* _Work required_: Please count the lines in the data below that hold "solid" and answer with the number by itself.

* _Given records_:
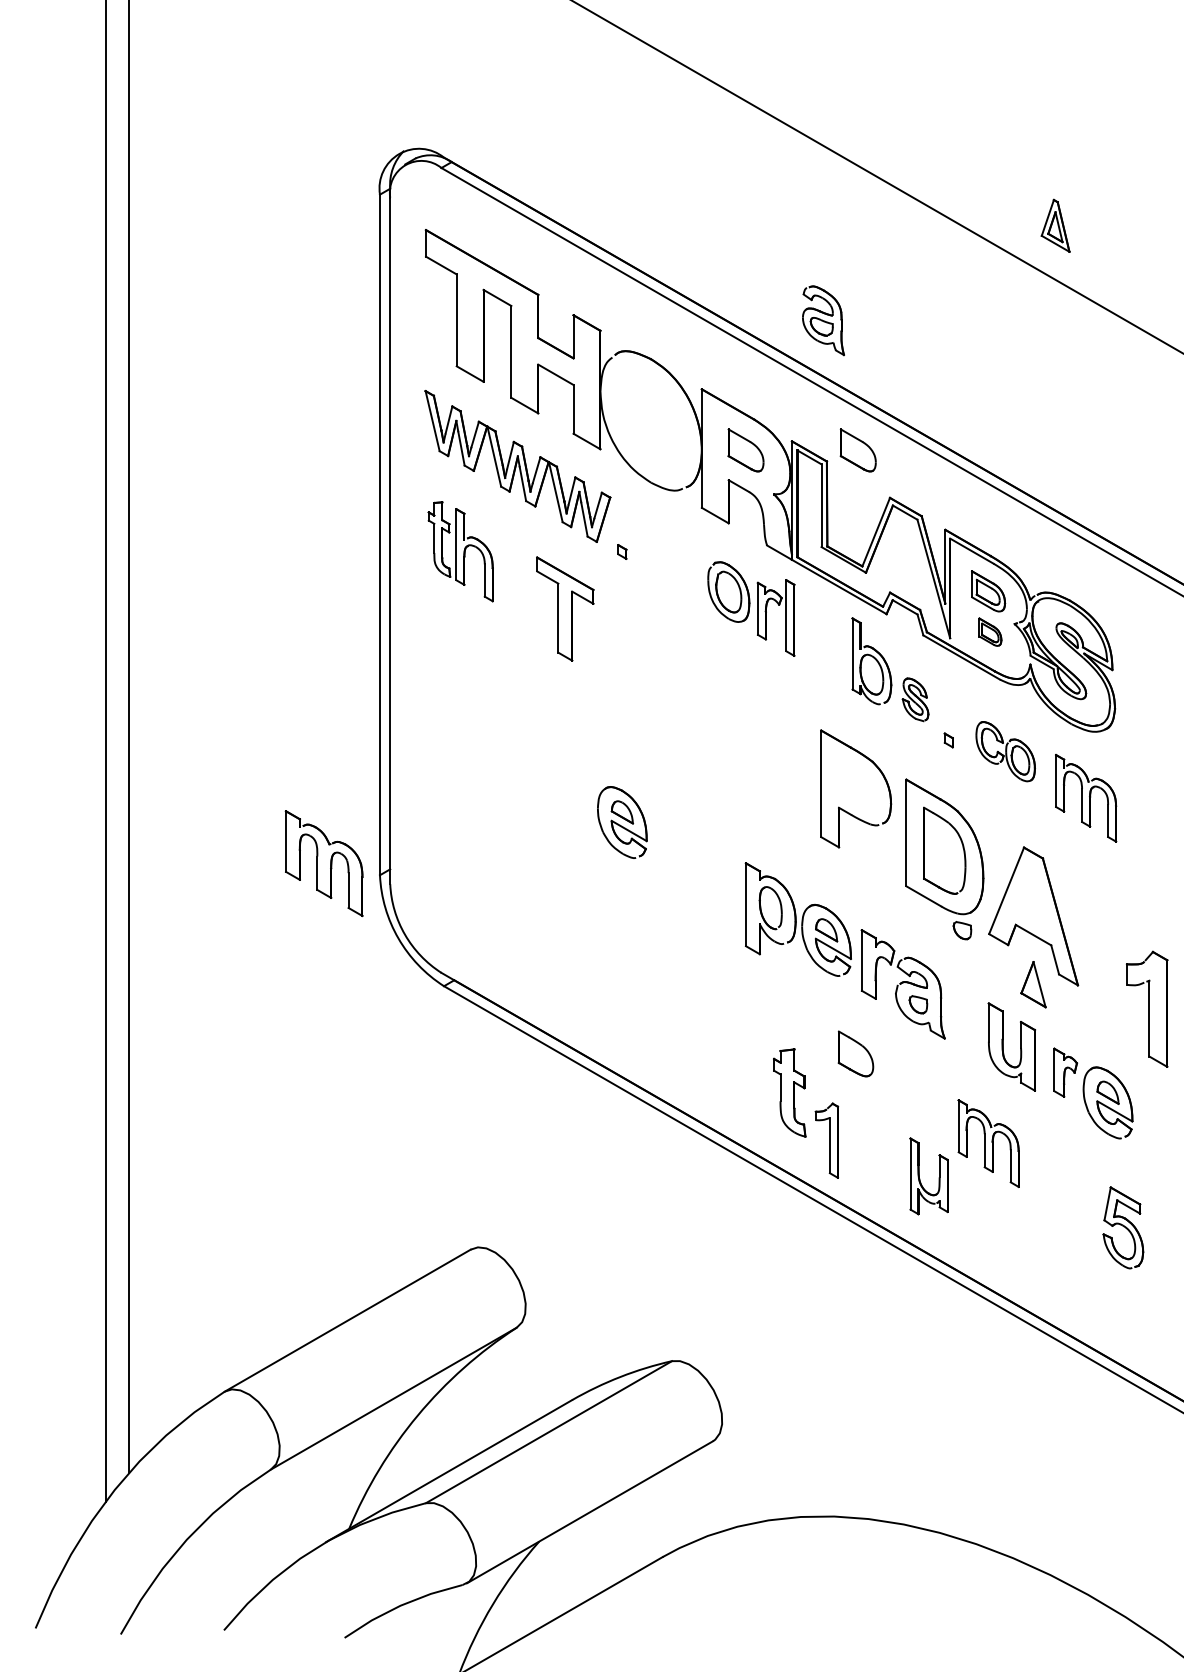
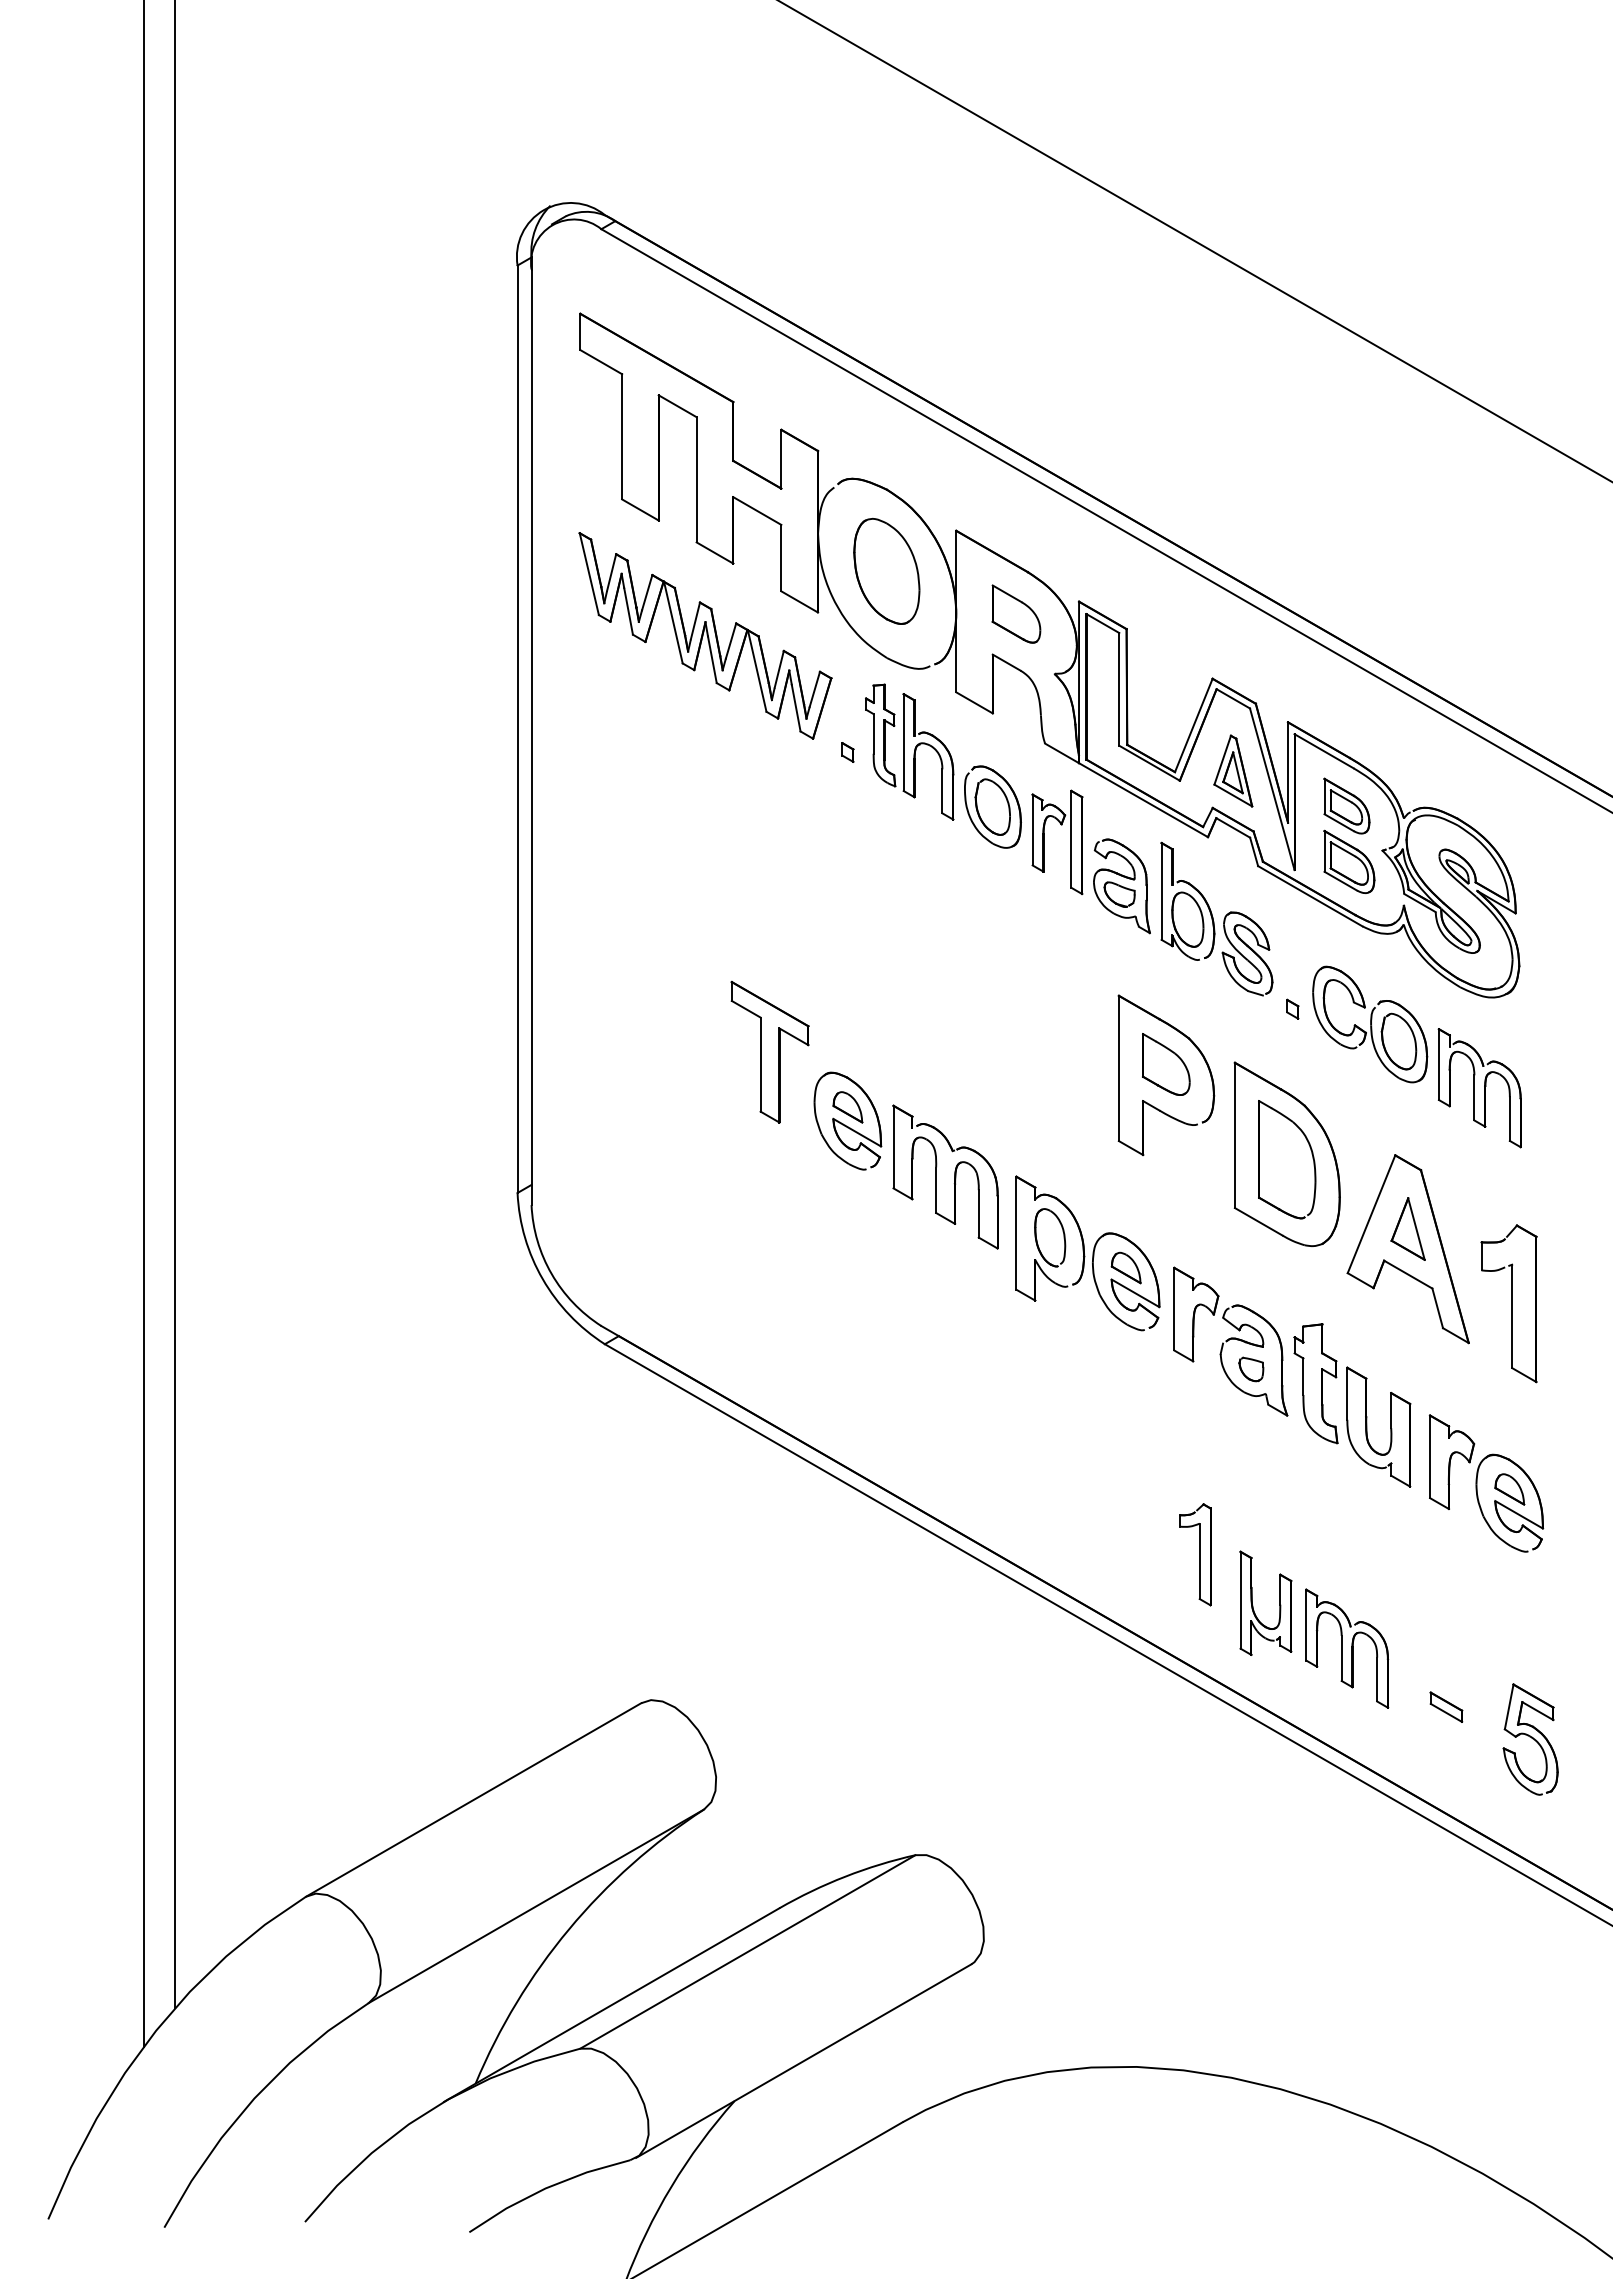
part: (1055, 225) -> (1233, 770), moved
part: (823, 320) -> (1121, 886), moved
part: (650, 418) -> (886, 570), added
part: (858, 450) -> (1169, 613), removed
part: (460, 551) -> (909, 751), moved
part: (564, 608) -> (769, 1051), moved
part: (990, 632) -> (1349, 861), size x1.67
part: (915, 699) -> (1247, 953), size x1.43
part: (1005, 751) -> (1370, 1024), size x1.43
part: (317, 863) -> (936, 1176), moved
part: (962, 930) -> (1311, 1268), removed
part: (1033, 984) -> (1407, 1228), moved
part: (1146, 1009) -> (1508, 1303), moved
part: (856, 1053) -> (1166, 1064), moved
part: (1065, 1072) -> (1451, 1461), size x1.43
part: (789, 1092) -> (1315, 1383), moved
part: (826, 1140) -> (1195, 1554), moved
part: (988, 1143) -> (1347, 1648), moved
part: (1123, 1227) -> (1530, 1739), moved
part: (1061, 1252) -> (1446, 1706), added

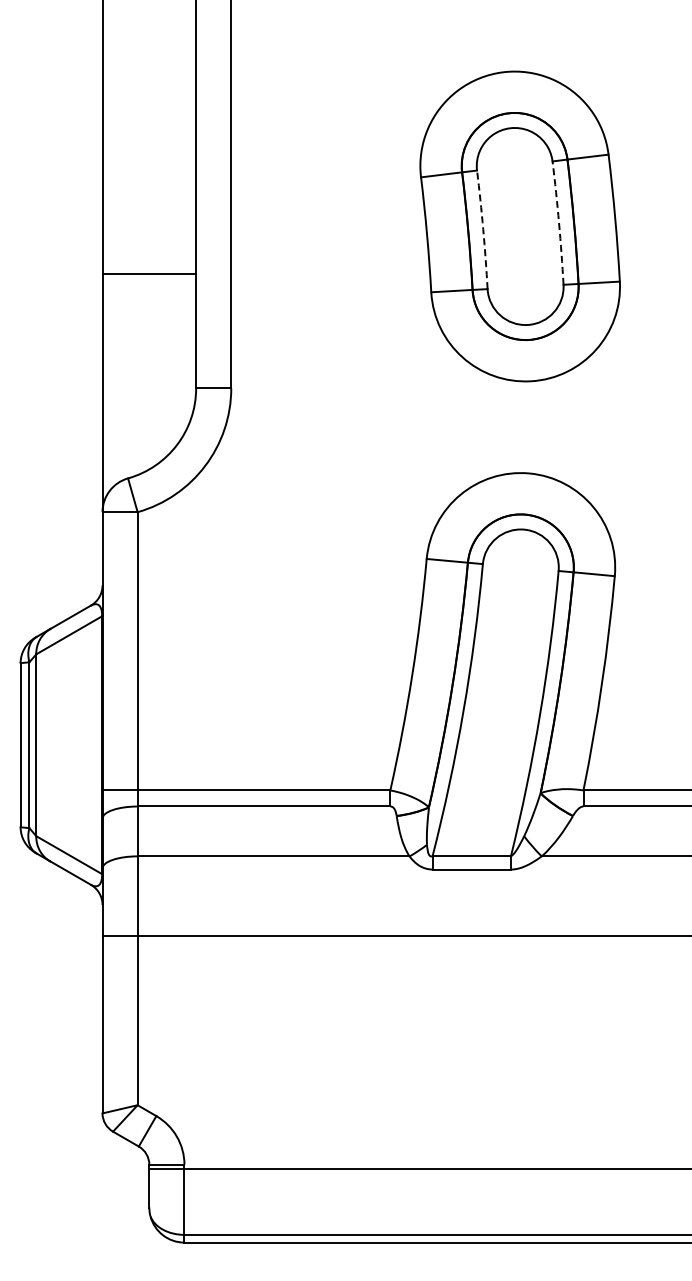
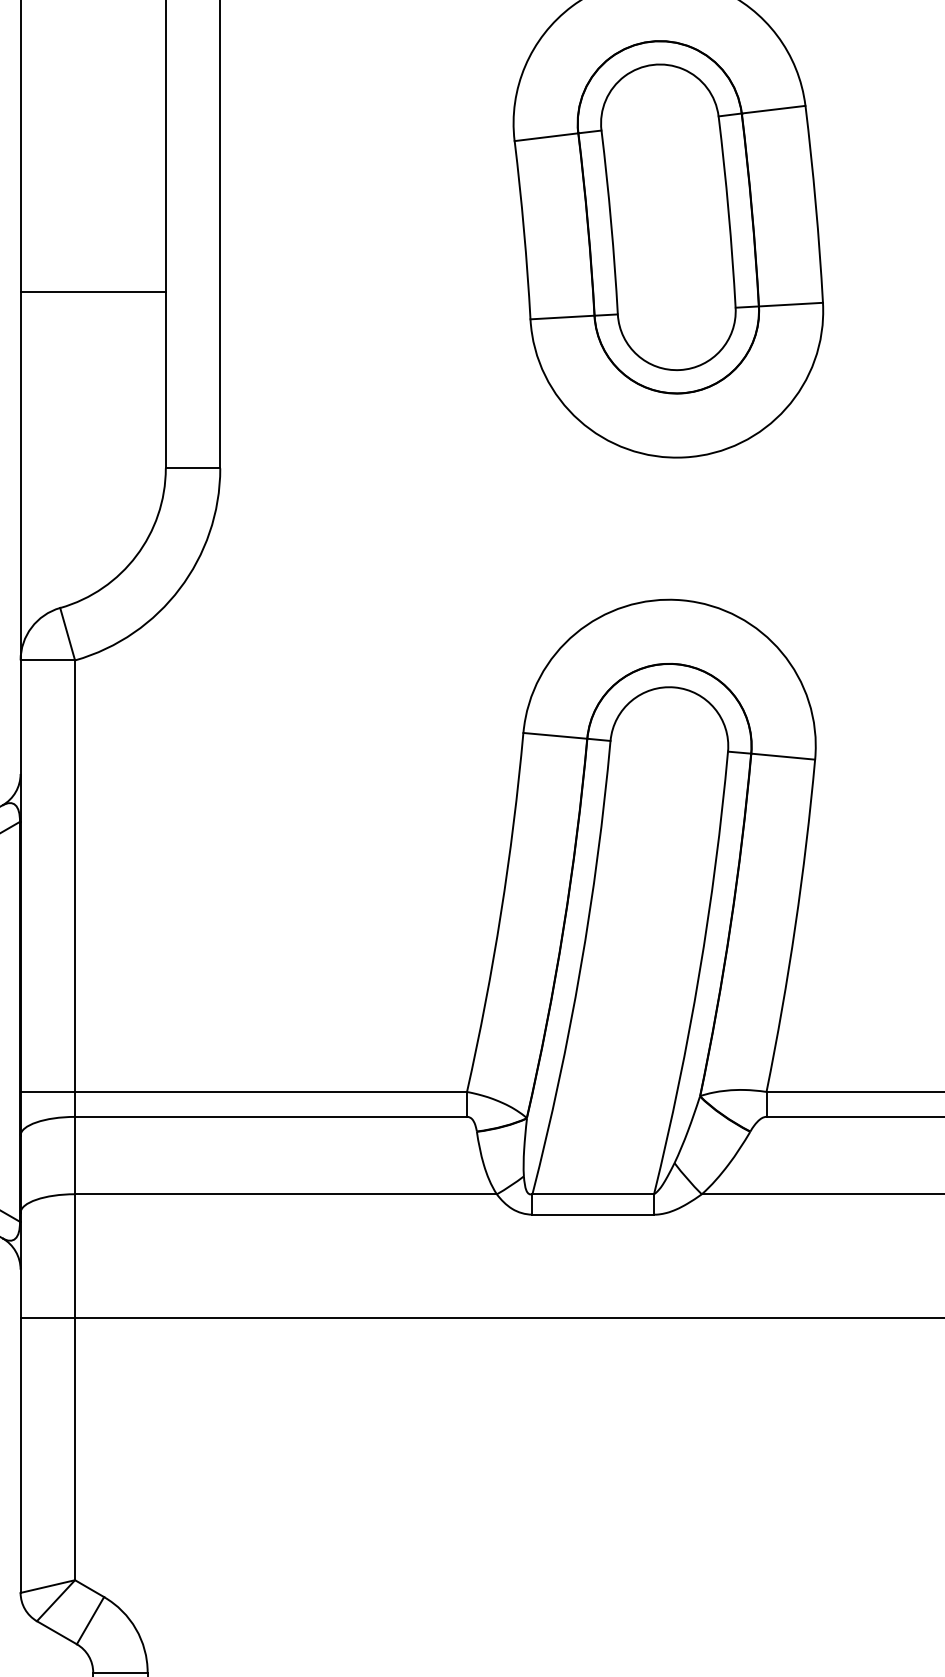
arc: (559, 223) -> (729, 212), dashed -> solid
arc: (483, 229) -> (611, 221), dashed -> solid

* _Solution for this task_: 2